Long term Investments are stated at cost and any decline other than temporary, in the value of such investments is charged to the Profit and Loss Account.

k) Employee benefits :

(i) Short-term employee benefits are charged off at the undiscounted amount in the year in which the related services are rendered.

(li) No post employment and other long-term employee benefits are payable by the company.

l) Contingent Liability :

i) Contingent liabilities if any are disclosed by way of notes to the Accounts.

ii) Demands raised by the Custom Authorities disputed by the Company Rs.26,27,309/- (Previous year Rs.26,27,309/-)

iii) Bank Guarantee given by a scheduled bank to a third party Rs.41,20,256/- (P. Y. Rs.32,28,756/-)

m) Income taxes, Deferred Tax and Fringe Benefits Tax :

The current charge for Income taxes is calculated in accordance with the relevant tax regulations applicable to the Company.

Deferred tax assets and liabilities are recognised for the future tax consequences attributable to timing differences that result between the profit offered for income taxes and the profit as per the financial statements. Deferred tax assets and liabilities are computed using the tax rates and tax laws that have been enacted or substaintively enacted by the balance sheet date. The effect on deferred tax assets and liabilities of a change in tax rates is recognised in the period that includes the enactment date.
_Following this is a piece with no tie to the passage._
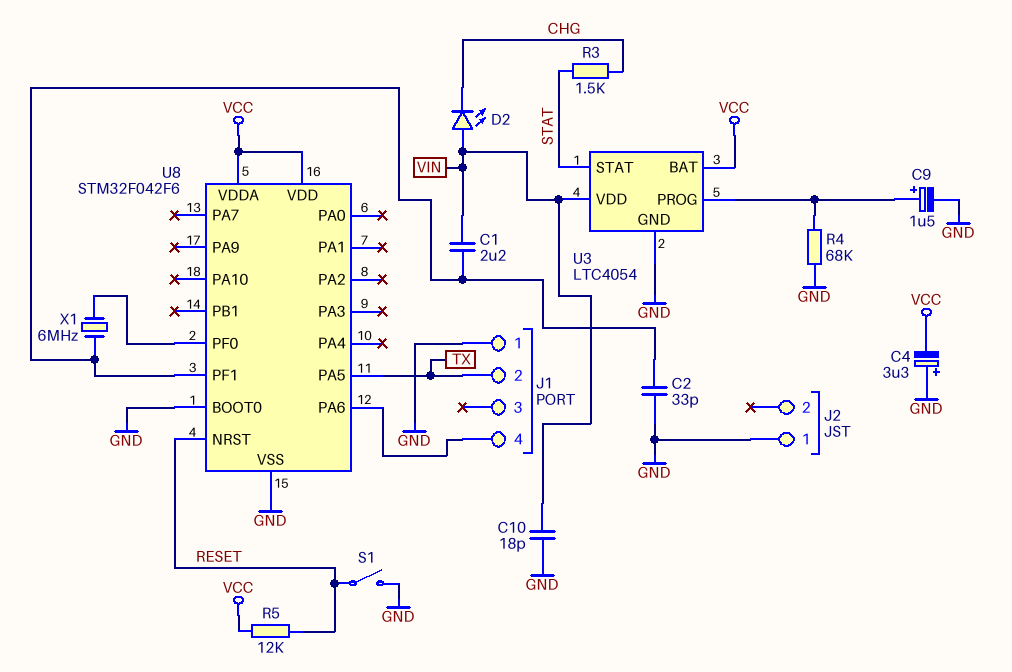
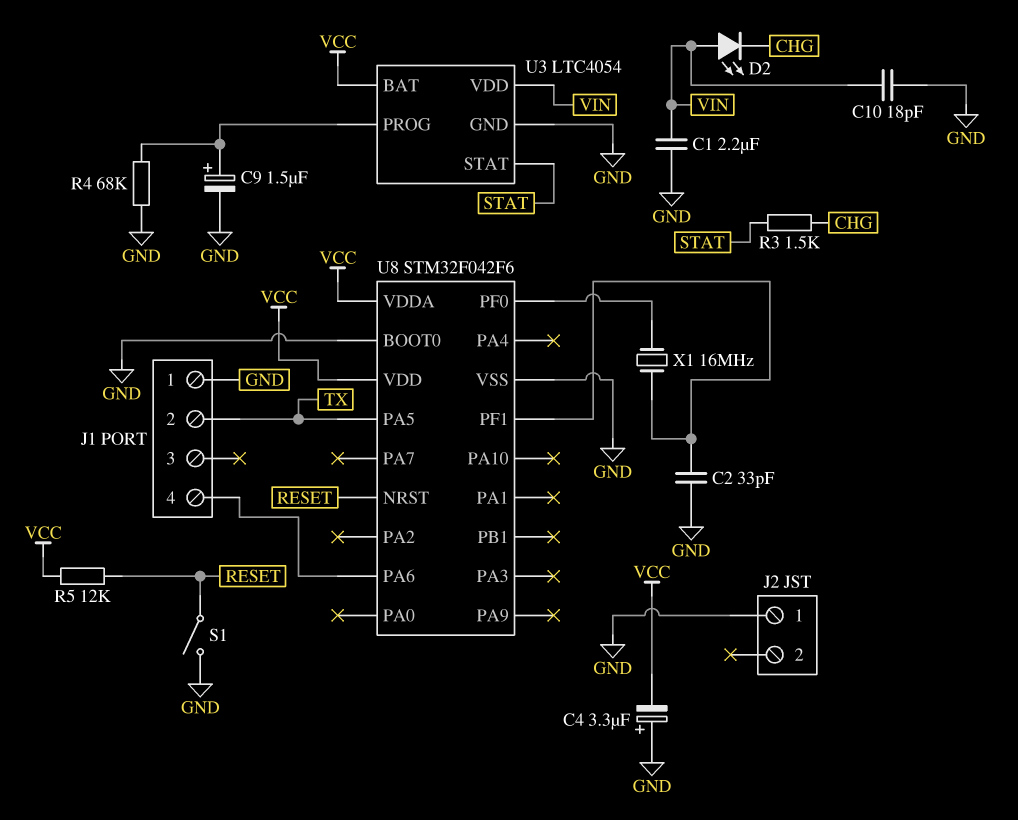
C1: 2.2uF (U8/PF1, VIN) -> 2.2uF (GND, VIN)
X1: 6MHz (U8/PF0, U8/PF1) -> 16MHz (U8/PF0, U8/PF1)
Deferred tax assets in respect of losses carried forward and unabsorbed depreciation are recognised only to the extent that there is virtual certainty that sufficient future taxable income will be available against which such deferred tax assets can be realised. Other deferred tax assets are recognised only if there is a reasonable certainty that sufficient future taxable income will be available against which such deferred tax assets can be realised and are reassessed for the appropriateness of their respective carrying values at each balance sheet date.

n) Earnings per share :

The basic earnings per share is computed by dividing the net profit attributable to equity shareholders for the period by the weighted average number of equity shares outstanding during the period.